[gdal-dev] Read a /vsigzip/ csv.gz all at once
Joaquim Manuel Freire Luís
jluis at ualg.pt
Tue Jun 24 13:28:11 PDT 2025
To finish this. The problem was in the GMT.jl wrapper.
Short history.
1. Julia 1.9 started to crash with some GMT.jl tests
2. Opened an issue (https://github.com/JuliaLang/julia/issues/47003) but got little-to-none help
3. Found a patch for the situation (that seemed innocuous)
https://github.com/GenericMappingTools/GMT.jl/blob/master/src/gdal.jl#L1953
but that patch ended up causing this extreme slowdown.
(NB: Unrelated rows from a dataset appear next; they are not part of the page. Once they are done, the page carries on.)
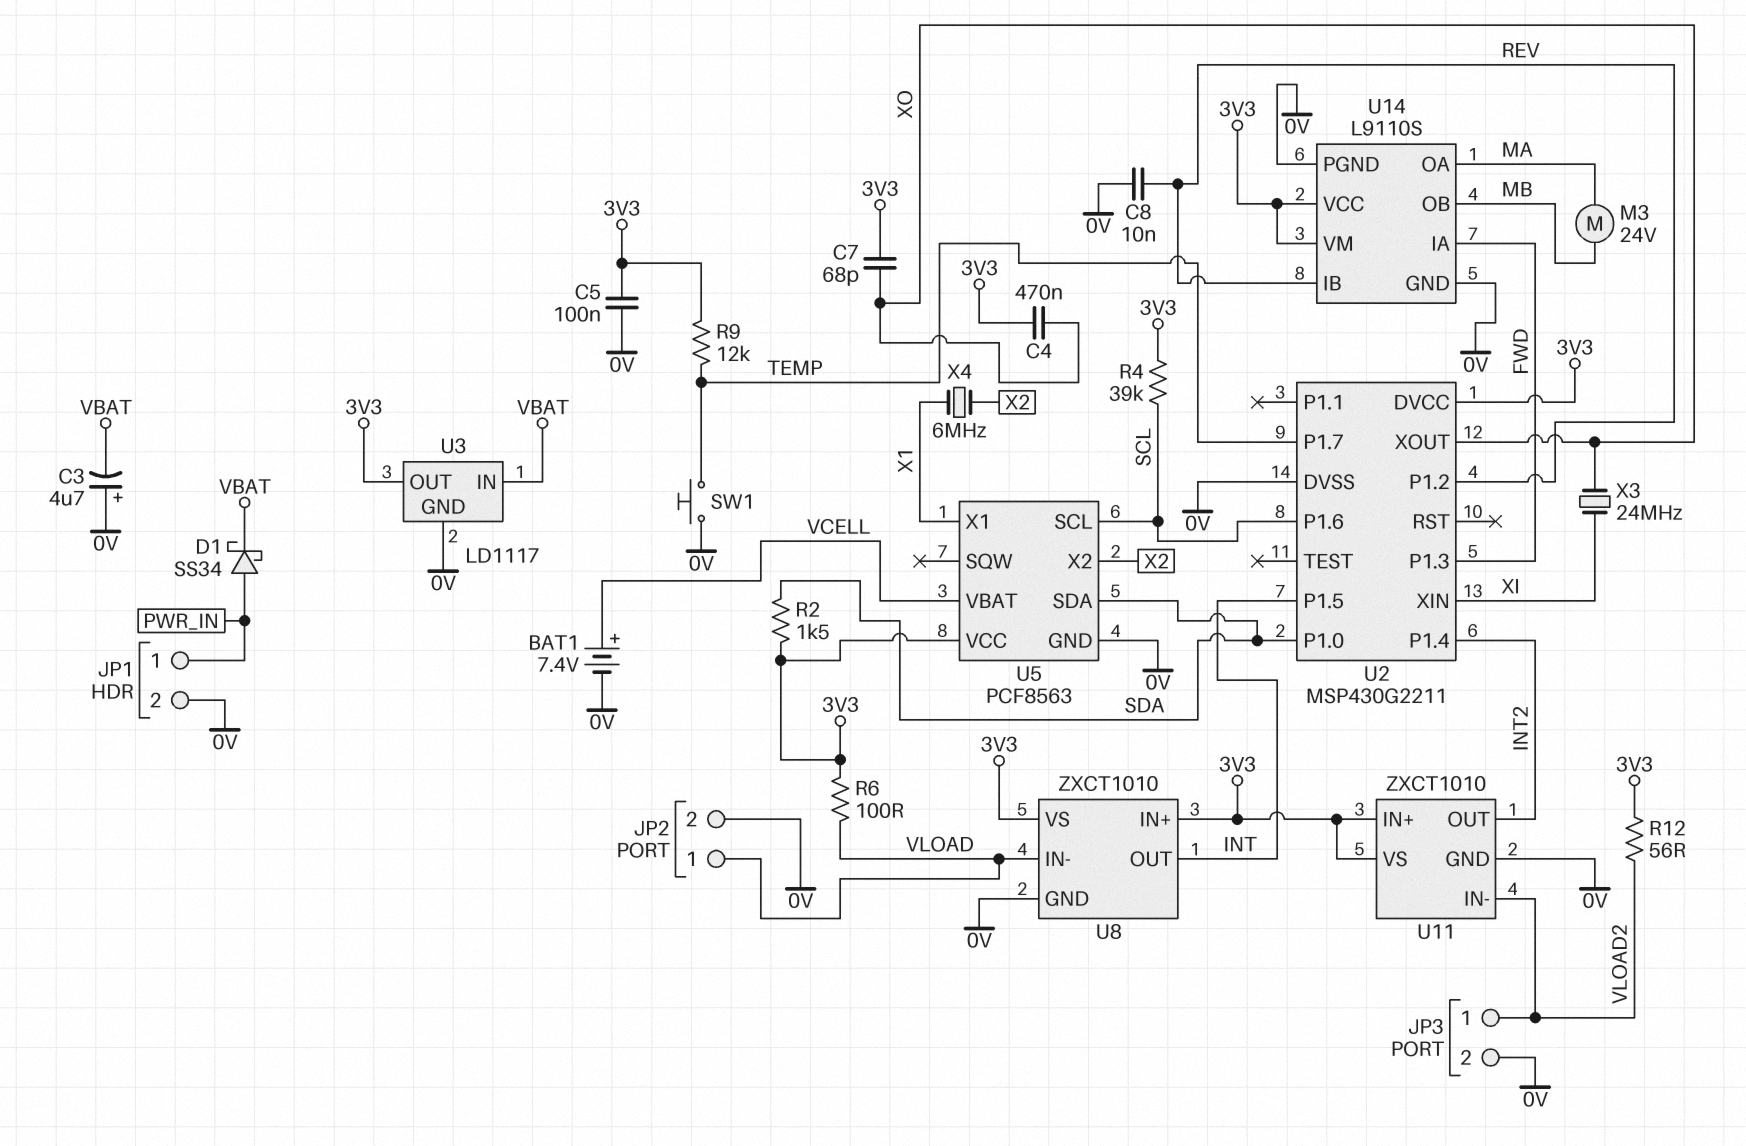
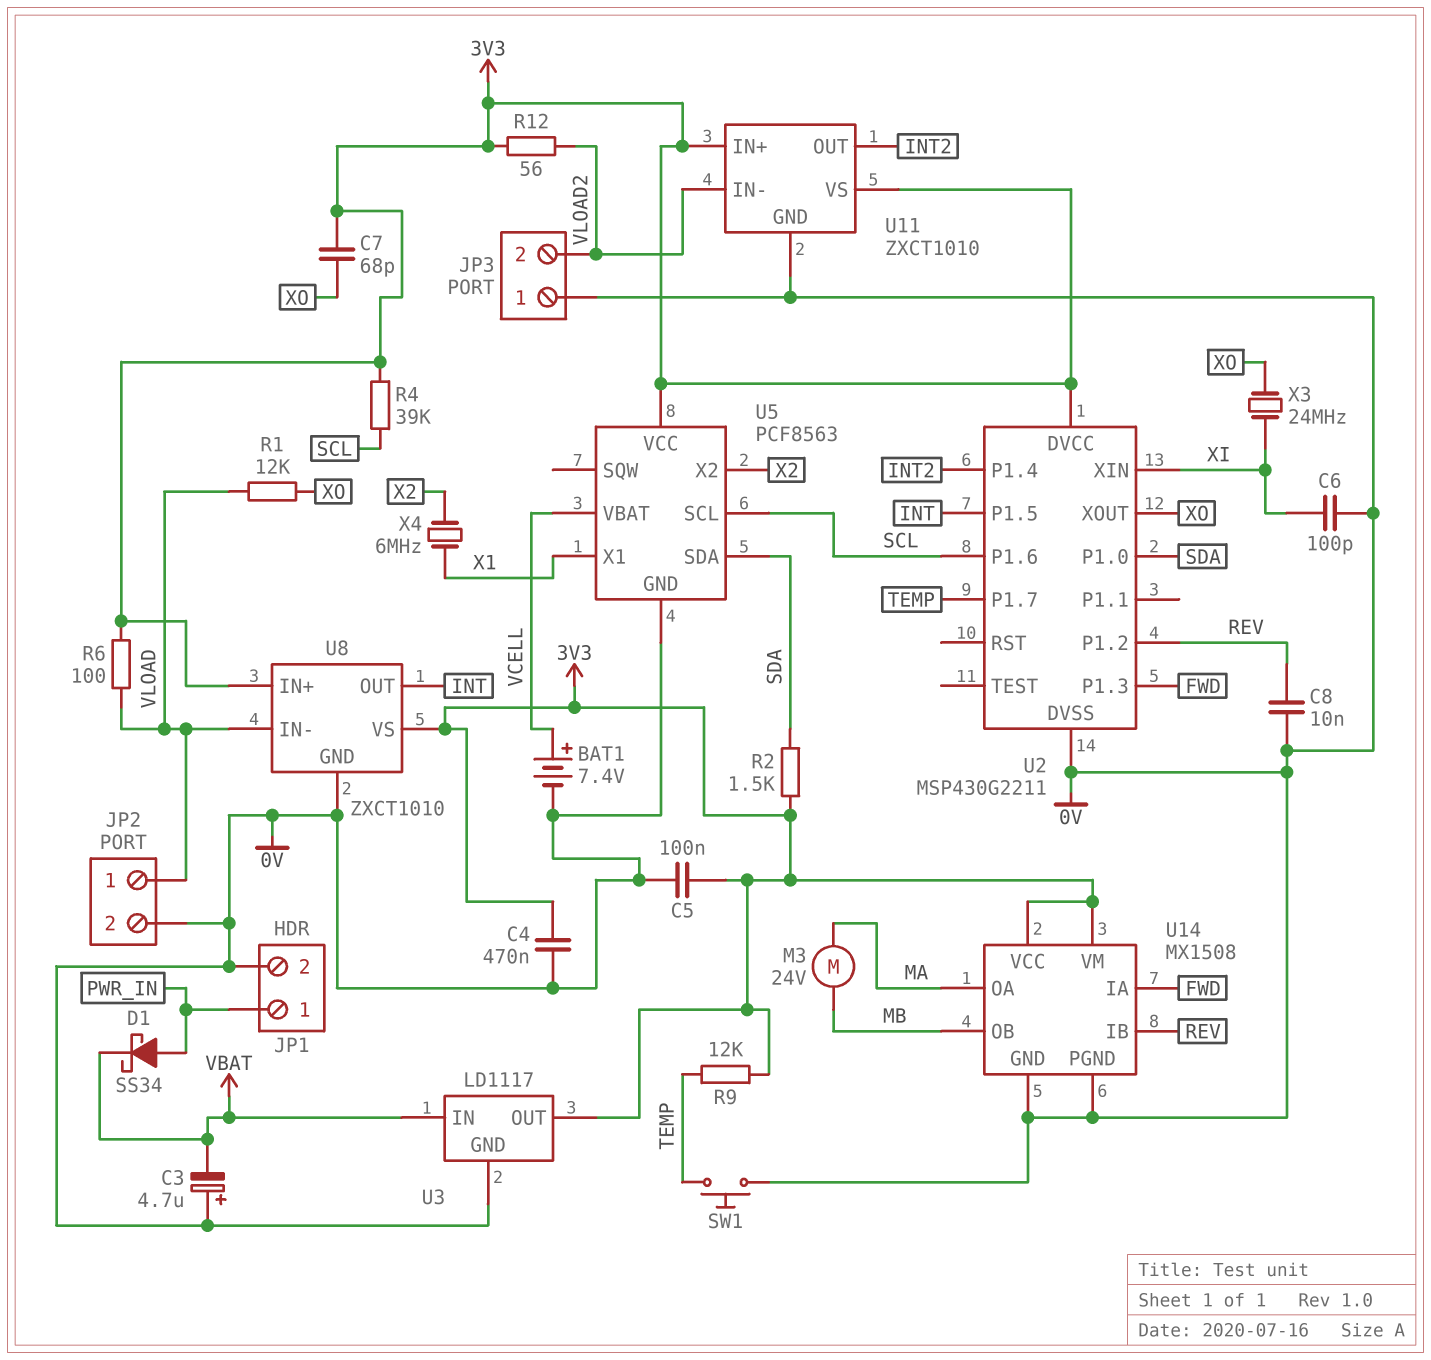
C4: 470nF (3V3, XO) -> 470nF (0V, 3V3)
C6: none -> 100pF (0V, XI)
JP3 pin 1: VLOAD2 -> 0V
JP3 pin 2: 0V -> VLOAD2
R1: none -> 12k (VLOAD, XO)
U14: L9110S -> MX1508

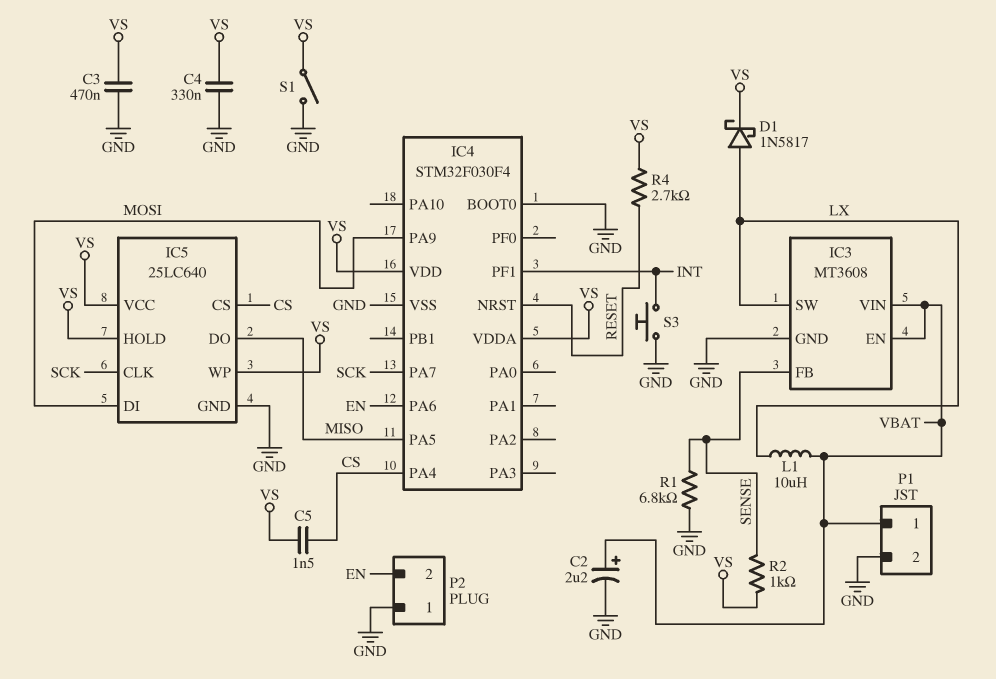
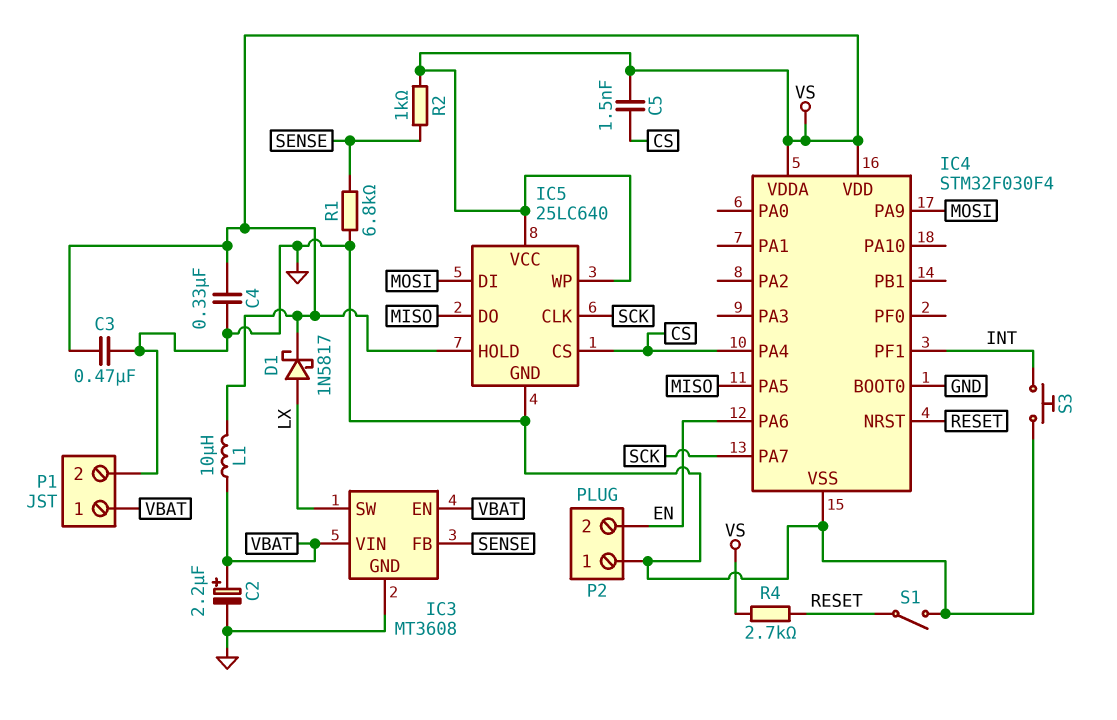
L1: 10uH (LX, VBAT) -> 10uH (VBAT, VS)
S1: switch (GND, VS) -> switch (GND, RESET)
Since Julia doesn’t crash anymore, I removed that patch and now
julia> @time gdalread("/vsigzip//vsicurl/https://bulk.meteostat.net/v2/hourly/2022/08554.csv.gz");
1.007115 seconds (130.95 k allocations: 3.804 MiB)
Thanks for the discussion that helped a lot figuring out the problem.
Joaquim
From: gdal-dev <gdal-dev-bounces at lists.osgeo.org> On Behalf Of Joaquim Manuel Freire Luís via gdal-dev
Sent: Tuesday, June 24, 2025 6:19 PM
To: Erik Schnetter <schnetter at gmail.com>; gdal-dev at lists.osgeo.org
Subject: Re: [gdal-dev] Read a /vsigzip/ csv.gz all at once
Even
In case you are spending any time on this, please do not. It this time I’m persuaded that this is a Juia wrapper(s) issue but have no time to investigating it much more right now.
From: Joaquim Manuel Freire Luís <jluis at ualg.pt<mailto:jluis at ualg.pt>>
Sent: Tuesday, June 24, 2025 5:52 PM
To: Joaquim Manuel Freire Luís <jluis at ualg.pt<mailto:jluis at ualg.pt>>; Erik Schnetter <schnetter at gmail.com<mailto:schnetter at gmail.com>>; gdal-dev at lists.osgeo.org<mailto:gdal-dev at lists.osgeo.org>
Subject: RE: [gdal-dev] Read a /vsigzip/ csv.gz all at once
Erik, BINGO.
Since, in this case, I know that the field type is string, if I replace the calls to getfield(…) to
OGR_F_GetFieldAsString(f.ptr, k)
I get these timings (on a local file)
julia> @time gdalread("/vsigzip/C:/TMP/.meteostat/cache/hourly/2025/08554.csv.gz");
0.046272 seconds (56.04 k allocations: 1.751 MiB)
and, for a remote one
julia> @time gdalread("/vsigzip//vsicurl/https://bulk.meteostat.net/v2/hourly/2022/08554.csv.gz");
1.191215 seconds (113.43 k allocations: 3.537 MiB)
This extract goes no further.